Il suscite un tollé à Paris en voulant alléger Balzac et Flaubert de toutes leurs descriptions inutiles pour une édition de poche. Il épouse la fille de l'ancien président de la République, artifice de génie sans lequel son histoire n'aurait pas ressemblé à un conte de Roald Dahl. Il m'explique que je ferais bien d'accueillir le monde nouveau avec moins de réserve, car l'autre n'a aucun avenir. Il me conseille de couper ma barbe qui est mauvaise pour mes ventes, qui me donne un air rugueux et finira par m'appauvrir. De fait, je dois renoncer à ma licence de pilote faute d'argent alors qu'il circule lui-même en hélicoptère, ce qui est un premier indice.

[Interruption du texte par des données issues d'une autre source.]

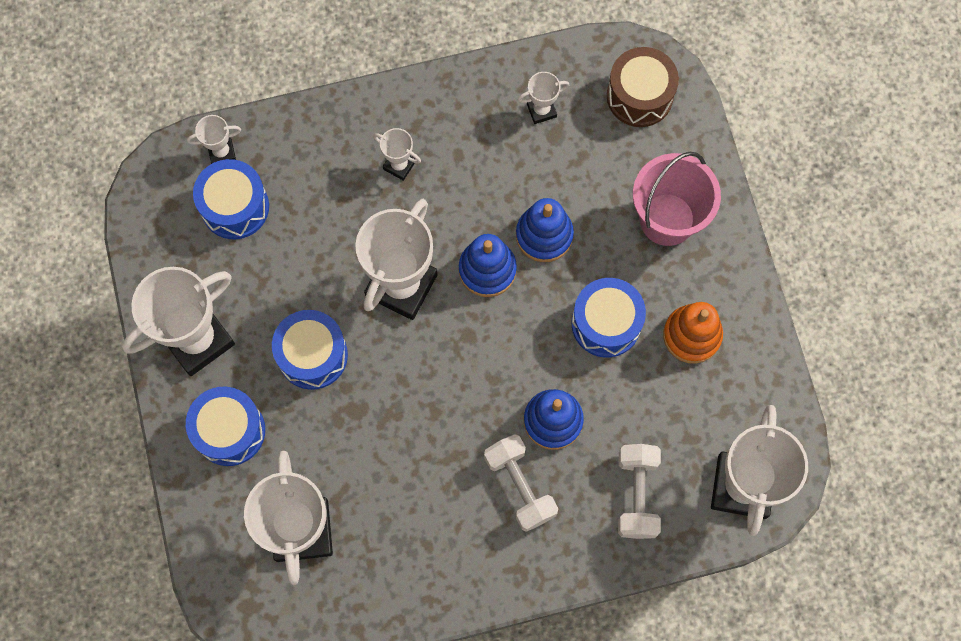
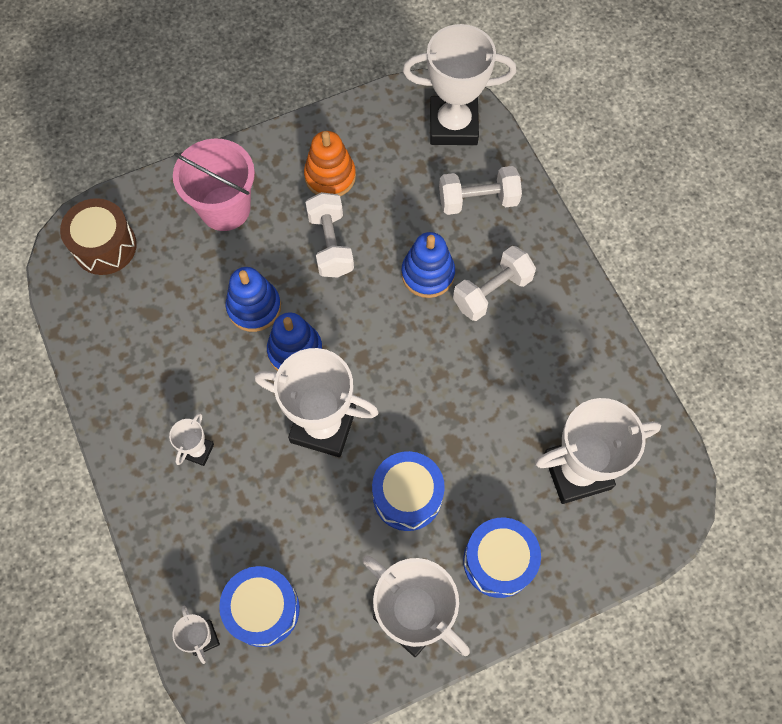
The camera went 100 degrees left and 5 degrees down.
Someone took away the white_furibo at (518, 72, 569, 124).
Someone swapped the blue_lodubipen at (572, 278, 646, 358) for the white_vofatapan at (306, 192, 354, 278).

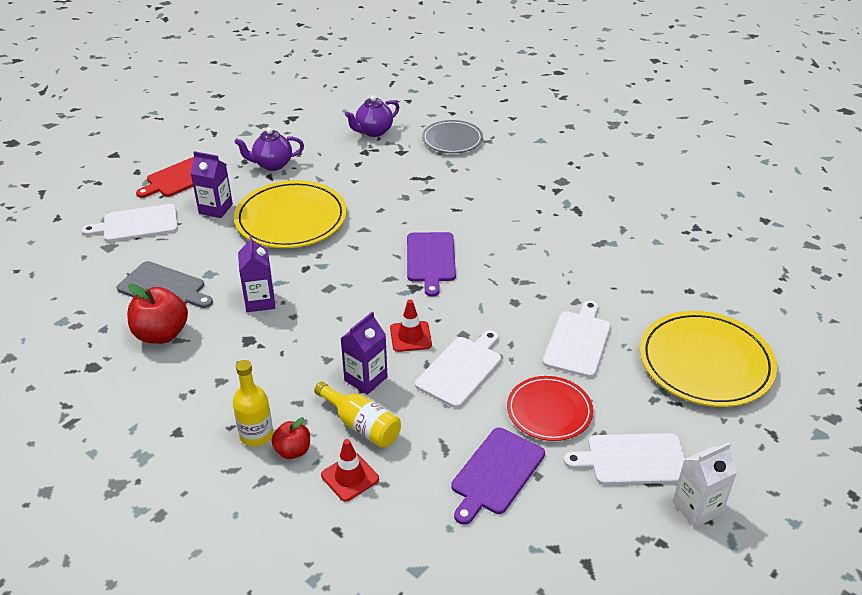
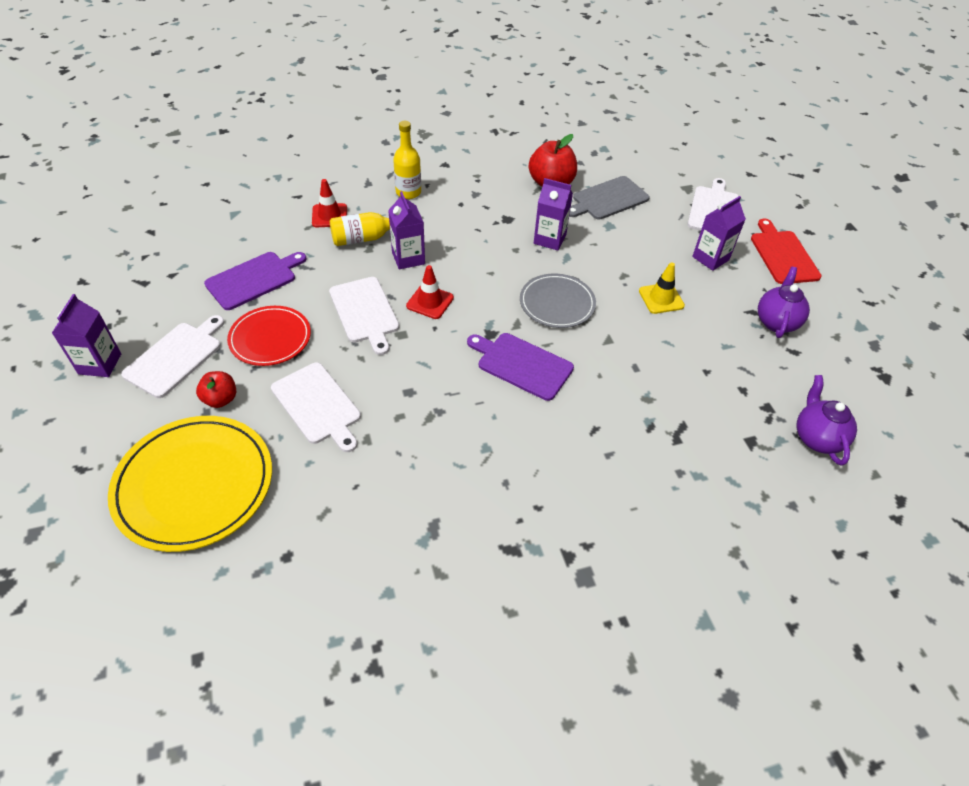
The camera went 120 degrees right and 10 degrees up.
Someone carried the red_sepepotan from (271, 417, 310, 459) to (196, 371, 236, 408).
Someone carried the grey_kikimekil from (422, 120, 483, 153) to (520, 274, 596, 328).
Someone swapped the yellow_kikimekil at (234, 180, 347, 248) for the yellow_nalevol at (639, 262, 685, 314).
Someone repainted the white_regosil at (672, 442, 737, 528), which became the purple_regosil at (52, 294, 121, 377).
Someone rotated the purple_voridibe at (451, 428, 545, 525) by 75 degrees clockwise.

Bon an mal an, grâce aux traductions de la littérature que j'exècre, et qui prend la place de la mienne dans les catalogues, j'arrive tout de même à gagner ma vie, ce qui est une prouesse au pays du maccarthysme de gauche. La France est sournoisement passée dans le giron des opinions obligatoires. Si les contours de l'officialité dans la pensée sont encore mal tracés, les Français qui voyagent souvent aux États-Unis (et j'y passe la moitié de mon temps) ont déjà remarqué que nous sommes en train d'imiter nos maîtres en tous domaines. Certes il existe, chez le Français des classes moyennes comme chez l'intellectuel, une fascination pour le goût américain puisqu'il coïncide avec la pente naturelle de la convoitise et de l'esbroufe, mais on sous-estime le caractère délibéré, programmé, orchestré de l'influence culturelle qui nous a été vendue de force, scientifiquement, par des lobbies aussi puissants que ceux qui gouvernent le marché aéronautique ou l'agriculture mondiale. Ce ne sont pas seulement les livres, ceux que je traduis, qui inondent le marché sous le nom de blockbusters, mais les films, les jeux vidéo, qui vont tous dans le même sens, celui d'une plèbe aveugle, sans âme et sans mémoire, sans autre désir que celui de la technologie et de l'aventure spatiale, sans autre fascination que celle des robots et des êtres interchangeables, rebootables, dont on efface les souvenirs, que l'on reprogramme indéfiniment afin qu'ils deviennent toujours quelqu'un d'autre (c'est exactement ce qui est en train de se produire pour notre nation).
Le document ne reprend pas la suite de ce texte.